I think every artist has a career that sort of flows in that way. Mine, I’ve had those kind of moments of profound satisfaction at different points. Certainly doing theater has excited me and fueled my drive, my passion and my curiosity for what I do. When I did “A View from the Bridge,” it came at such a wonderful time and it was kind of perfectly placed in my life and in my career -- I needed that challenge to help me understand myself better as an actor. And that’s happened at various times over 20 years. It would be hard to pinpoint a specific one. Even doing “Girl with a Pearl Earring” when I was 18 was such a wonderful experience for me. Shooting that and having the ability to work in such a quiet and nuanced way, I felt very deeply connected to that project. And at that time they were still using film and camera and you could hear and enrich the experience.
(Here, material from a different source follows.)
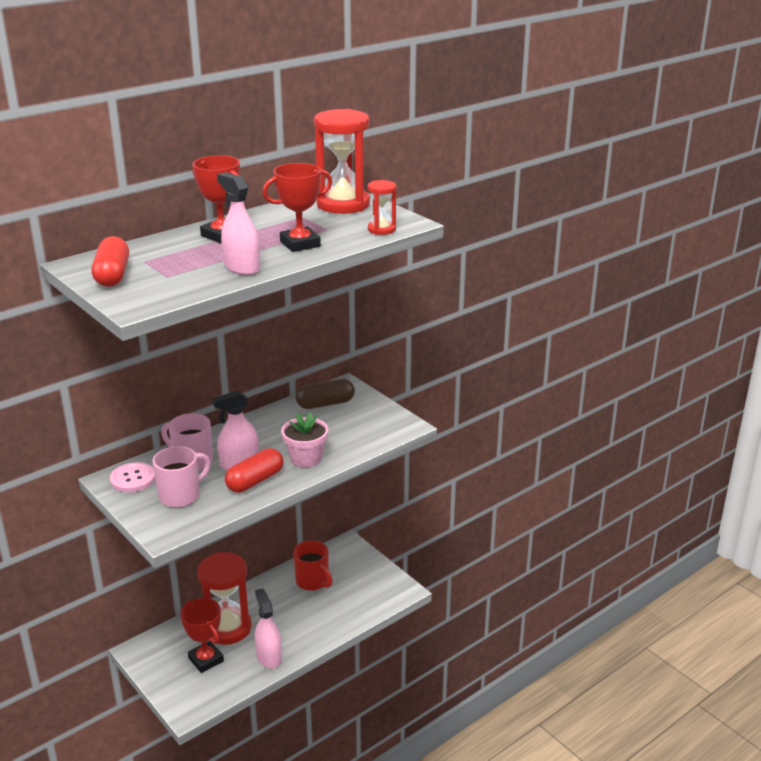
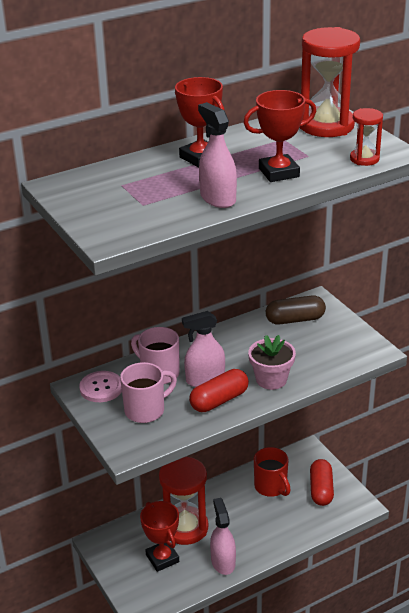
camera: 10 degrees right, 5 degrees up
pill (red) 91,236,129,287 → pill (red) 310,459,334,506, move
So, there have been different challenges along the way that have reignited that flame that I have for what I do.

Johansson in 2003's "Girl with a Pearl Earring."

Speaking of career-defining moments, there are rumors floating around that you are going to be in “Hail, Caesar!” -- the new Coen brothers movie. Can you speak to that?
No, not really, but I know the project and I think there are talks of working that out! I would love to be able to work with the Coen brothers again -- it’s been a decade or more [since "The Man Who Wasn't There" in 2001] -- and I’m always grateful for the opportunity to collaborate time and again with someone. I see that as a compliment. And it’s another opportunity to try and get it right, so hopefully that will come true, that will happen.

"Lucy" hits theaters July 25.

This interview has been edited and condensed.